While an Ivy League education was attractive, the people really sold me on Cornell. I was amazed at how inclusive and family-oriented the BME faculty, staff, and students were. During my visit, I was paired with a current student who went above and beyond to make my visit amazing. She told me about resources for minority students and introduced me to staff in various diversity offices. I was also impressed by the caliber of research being conducted. All these things assured me that I would be in a supportive and collaborative environment which is exactly what I wanted and needed. Furthermore, being awarded the Sloan/Colman Fellowship prior to coming to Cornell played a big part in my decision to attend.
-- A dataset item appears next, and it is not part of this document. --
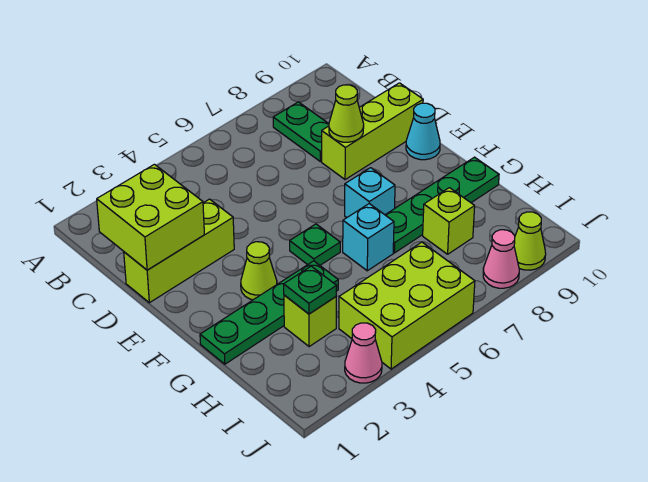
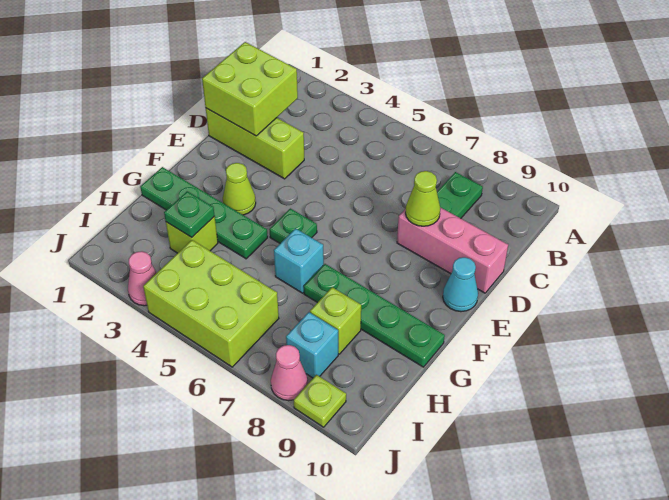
lime brick D8:D10 level 1 -> pink brick D8:D10 level 1
cyan brick F7 level 1 -> cyan brick I8 level 1
lime cone J9 level 1 -> lime plate J9 level 1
This fellowship not only guaranteed funding for three years, but also would also provide me with professional/academic development funds and programming. By receiving this fellowship, I knew I would have the extra support that I would need as a minority student in STEM which was reassuring when making my decision.
My research combines the three exciting fields of orthopedics, biomaterials, and drug delivery. Specifically, the focus of my research is on osteoarthritis (OA) and understanding the role of the immune response in OA. My research will create new knowledge of the role of the immune response associated with inflammation in the knee joint allowing for new targets for therapy. The goal is to apply this knowledge to create hydrogels, polymer networks that act as drug delivery carriers, to deliver therapeutics to the knee joint to improve OA treatment.
My biggest piece of advice for students exploring graduate school is ask any and every question you have about the program. Depending on the graduate degree and program, you will be spending the next few years at the institution you choose. You want to make sure you enjoy all aspects of your school - program, department, PI, lab space, and location. You want to make sure it is an environment you will strive in and that you have completely explored your options. Keep an open mind, think of what is of concern to you, and remember that you are the who that school is trying to recruit.